Si nous supposions que ces grands corps sont sans mouvement, on ne demanderait plus, à la vérité, qui les met en mouvement, mais on serait toujours reçu à demander qui a fait ces corps, comme on peut s'informer qui a fait ces roues ou cette boule; et quand chacun de ces grands corps serait supposé un amas fortuit d'atomes qui se sont liés et enchaînés ensemble par la figure et la conformation de leurs parties, je prendrais un de ces atomes, et je dirais, qui a créé cet atome? est-il matière? est-il intelligence? a-t-il eu quelque idée de soi-même avant que de se faire soi-même ? il était donc un moment avant que d'être; il était et il n'était pas tout à la fois; et s'il est auteur de son être et de sa manière d'être, pourquoi s'est-il fait corps plutôt qu'esprit ? bien plus, cet atome n'a-t-il point commencé? est-il éternel? est-il infini? ferezvous un Dieu de cet atome?
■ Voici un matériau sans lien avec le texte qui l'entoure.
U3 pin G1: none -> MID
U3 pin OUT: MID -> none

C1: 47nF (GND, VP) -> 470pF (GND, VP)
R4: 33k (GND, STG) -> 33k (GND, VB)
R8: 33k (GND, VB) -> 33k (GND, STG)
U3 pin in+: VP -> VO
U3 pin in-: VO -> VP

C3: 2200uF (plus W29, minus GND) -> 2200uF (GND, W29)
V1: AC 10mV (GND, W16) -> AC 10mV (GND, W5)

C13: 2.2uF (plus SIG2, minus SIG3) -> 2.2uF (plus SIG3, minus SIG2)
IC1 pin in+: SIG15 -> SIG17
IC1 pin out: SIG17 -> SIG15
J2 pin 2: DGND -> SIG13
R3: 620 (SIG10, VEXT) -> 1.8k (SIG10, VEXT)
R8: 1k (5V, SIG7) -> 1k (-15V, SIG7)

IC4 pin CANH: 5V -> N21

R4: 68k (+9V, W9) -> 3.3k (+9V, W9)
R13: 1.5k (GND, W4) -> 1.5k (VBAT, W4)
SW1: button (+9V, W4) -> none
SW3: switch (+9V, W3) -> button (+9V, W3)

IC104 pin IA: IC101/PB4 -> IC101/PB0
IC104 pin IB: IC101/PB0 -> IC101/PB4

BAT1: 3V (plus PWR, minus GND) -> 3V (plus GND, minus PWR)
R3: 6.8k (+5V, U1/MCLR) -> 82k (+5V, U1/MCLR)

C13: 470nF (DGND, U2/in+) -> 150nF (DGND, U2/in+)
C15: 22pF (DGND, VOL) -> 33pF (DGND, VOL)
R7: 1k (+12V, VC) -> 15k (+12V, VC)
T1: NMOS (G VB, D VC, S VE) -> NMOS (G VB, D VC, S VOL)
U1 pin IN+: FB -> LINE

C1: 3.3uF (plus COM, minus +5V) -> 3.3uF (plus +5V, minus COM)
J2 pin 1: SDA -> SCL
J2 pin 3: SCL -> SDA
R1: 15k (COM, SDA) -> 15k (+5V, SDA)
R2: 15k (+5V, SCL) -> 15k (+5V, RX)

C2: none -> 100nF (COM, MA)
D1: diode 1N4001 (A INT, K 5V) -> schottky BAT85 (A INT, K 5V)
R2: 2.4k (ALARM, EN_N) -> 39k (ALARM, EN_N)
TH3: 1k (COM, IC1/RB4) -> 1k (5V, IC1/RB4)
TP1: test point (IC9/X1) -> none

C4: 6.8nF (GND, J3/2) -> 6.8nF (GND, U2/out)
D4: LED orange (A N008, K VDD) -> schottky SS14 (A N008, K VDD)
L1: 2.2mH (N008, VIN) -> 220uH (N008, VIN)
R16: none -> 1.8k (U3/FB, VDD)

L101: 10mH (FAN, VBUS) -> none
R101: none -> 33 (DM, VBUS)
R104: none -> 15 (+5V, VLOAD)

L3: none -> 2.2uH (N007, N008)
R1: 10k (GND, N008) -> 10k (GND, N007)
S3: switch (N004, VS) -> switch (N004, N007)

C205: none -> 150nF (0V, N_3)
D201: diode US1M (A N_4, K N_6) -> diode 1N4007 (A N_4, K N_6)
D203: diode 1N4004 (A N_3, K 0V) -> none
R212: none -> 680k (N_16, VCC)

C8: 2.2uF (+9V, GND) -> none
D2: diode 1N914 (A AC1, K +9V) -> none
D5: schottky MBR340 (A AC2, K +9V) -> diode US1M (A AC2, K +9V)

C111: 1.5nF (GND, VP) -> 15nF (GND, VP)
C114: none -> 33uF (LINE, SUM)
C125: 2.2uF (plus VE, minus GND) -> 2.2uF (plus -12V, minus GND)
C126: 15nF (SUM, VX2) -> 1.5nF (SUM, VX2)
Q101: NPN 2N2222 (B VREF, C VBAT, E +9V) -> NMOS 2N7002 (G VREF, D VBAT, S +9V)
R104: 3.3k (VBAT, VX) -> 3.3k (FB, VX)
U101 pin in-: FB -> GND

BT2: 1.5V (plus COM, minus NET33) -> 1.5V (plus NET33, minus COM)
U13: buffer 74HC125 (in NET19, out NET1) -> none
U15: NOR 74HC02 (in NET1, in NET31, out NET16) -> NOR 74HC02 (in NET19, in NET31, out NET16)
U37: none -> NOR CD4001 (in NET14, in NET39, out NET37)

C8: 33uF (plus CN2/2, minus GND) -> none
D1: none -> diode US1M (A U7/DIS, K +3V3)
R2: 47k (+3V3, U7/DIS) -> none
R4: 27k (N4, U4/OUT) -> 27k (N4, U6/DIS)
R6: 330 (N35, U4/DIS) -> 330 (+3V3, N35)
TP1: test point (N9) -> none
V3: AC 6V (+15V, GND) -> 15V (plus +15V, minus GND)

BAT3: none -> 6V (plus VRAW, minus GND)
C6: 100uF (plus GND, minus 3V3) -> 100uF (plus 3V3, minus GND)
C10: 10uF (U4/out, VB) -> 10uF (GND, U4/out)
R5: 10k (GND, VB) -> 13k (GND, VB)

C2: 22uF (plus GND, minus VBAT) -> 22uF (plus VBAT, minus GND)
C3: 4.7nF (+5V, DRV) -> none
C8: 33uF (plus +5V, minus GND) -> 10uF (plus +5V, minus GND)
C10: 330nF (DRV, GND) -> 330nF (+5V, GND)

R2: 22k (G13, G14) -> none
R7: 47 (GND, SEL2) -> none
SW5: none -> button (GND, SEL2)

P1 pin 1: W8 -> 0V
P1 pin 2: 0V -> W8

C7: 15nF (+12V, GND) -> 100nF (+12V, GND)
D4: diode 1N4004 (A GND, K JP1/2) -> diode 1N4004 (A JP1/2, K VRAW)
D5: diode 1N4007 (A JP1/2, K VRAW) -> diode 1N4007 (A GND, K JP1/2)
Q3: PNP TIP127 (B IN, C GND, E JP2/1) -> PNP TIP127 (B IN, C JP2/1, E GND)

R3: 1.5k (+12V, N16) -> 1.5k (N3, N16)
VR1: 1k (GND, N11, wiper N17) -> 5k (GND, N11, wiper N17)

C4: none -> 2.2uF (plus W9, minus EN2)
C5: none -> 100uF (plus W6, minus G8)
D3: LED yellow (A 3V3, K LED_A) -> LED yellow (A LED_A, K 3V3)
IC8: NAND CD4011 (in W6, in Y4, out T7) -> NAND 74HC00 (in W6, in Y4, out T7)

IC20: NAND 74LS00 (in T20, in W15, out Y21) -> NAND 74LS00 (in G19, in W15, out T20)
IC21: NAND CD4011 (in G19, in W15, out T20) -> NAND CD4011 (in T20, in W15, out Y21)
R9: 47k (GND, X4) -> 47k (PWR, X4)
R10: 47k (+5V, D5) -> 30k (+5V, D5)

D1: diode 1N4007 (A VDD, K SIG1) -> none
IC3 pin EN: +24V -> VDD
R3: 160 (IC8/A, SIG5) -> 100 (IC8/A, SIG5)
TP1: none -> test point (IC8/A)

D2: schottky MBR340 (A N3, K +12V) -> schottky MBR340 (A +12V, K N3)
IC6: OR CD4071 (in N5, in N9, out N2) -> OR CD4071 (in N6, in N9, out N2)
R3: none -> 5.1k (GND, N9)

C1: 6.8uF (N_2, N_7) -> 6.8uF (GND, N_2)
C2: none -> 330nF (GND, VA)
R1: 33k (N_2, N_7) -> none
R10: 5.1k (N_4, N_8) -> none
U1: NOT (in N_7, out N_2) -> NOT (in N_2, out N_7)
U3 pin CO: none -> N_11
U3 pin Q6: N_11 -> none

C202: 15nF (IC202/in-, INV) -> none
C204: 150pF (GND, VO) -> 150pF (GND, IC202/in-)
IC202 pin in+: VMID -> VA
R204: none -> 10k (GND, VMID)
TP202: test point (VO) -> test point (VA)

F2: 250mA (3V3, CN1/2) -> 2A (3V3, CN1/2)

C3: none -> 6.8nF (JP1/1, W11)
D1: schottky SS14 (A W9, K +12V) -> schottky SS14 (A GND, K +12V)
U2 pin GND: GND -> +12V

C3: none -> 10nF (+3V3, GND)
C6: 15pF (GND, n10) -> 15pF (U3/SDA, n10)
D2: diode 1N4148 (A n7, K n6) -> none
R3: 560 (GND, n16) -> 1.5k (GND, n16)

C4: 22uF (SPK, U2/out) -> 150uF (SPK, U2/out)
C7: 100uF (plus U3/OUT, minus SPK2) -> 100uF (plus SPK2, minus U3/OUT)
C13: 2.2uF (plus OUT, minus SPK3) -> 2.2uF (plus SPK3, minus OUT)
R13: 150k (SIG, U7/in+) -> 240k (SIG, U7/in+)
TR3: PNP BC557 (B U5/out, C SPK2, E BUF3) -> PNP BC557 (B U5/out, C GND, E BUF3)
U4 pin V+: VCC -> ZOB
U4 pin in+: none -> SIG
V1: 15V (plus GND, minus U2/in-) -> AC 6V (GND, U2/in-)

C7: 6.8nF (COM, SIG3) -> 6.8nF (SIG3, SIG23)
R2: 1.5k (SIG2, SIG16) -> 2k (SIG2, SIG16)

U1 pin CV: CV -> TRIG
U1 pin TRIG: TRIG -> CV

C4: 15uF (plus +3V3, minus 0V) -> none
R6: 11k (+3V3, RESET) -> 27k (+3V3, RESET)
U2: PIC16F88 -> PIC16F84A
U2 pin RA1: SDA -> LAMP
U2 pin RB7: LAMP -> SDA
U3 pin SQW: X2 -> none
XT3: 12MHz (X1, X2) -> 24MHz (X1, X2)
Le ciron a des yeux, il se détourne à la rencontre des objets qui lui pourraient nuire; quand on le met sur de l'ébène pour le mieux remarquer, si, dans le temps qu'il marche vers un côté, on lui présente le moindre fétu, il change de route : est-ce un jeu du hasard que son cristallin, sa rétine et son nerf optique?

L'on voit dans une goutte d'eau, que le poivre qu'on y a mis tremper a altérée, un nombre presque innombrable de petits animaux dont le microscope nous fait apercevoir la figure, et qui se meuvent avec une rapidité incroyable, comme autant de monstres dans une vaste mer: chacun de ces animaux est plus petit mille fois qu'un ciron, et néanmoins c'est un corps qui vit, qui se nourrit, qui croit, qui doit avoir des muscles, des vaisseaux équivalents aux veines, aux nerfs, aux artères, et un cerveau pour distribuer les esprits animaux.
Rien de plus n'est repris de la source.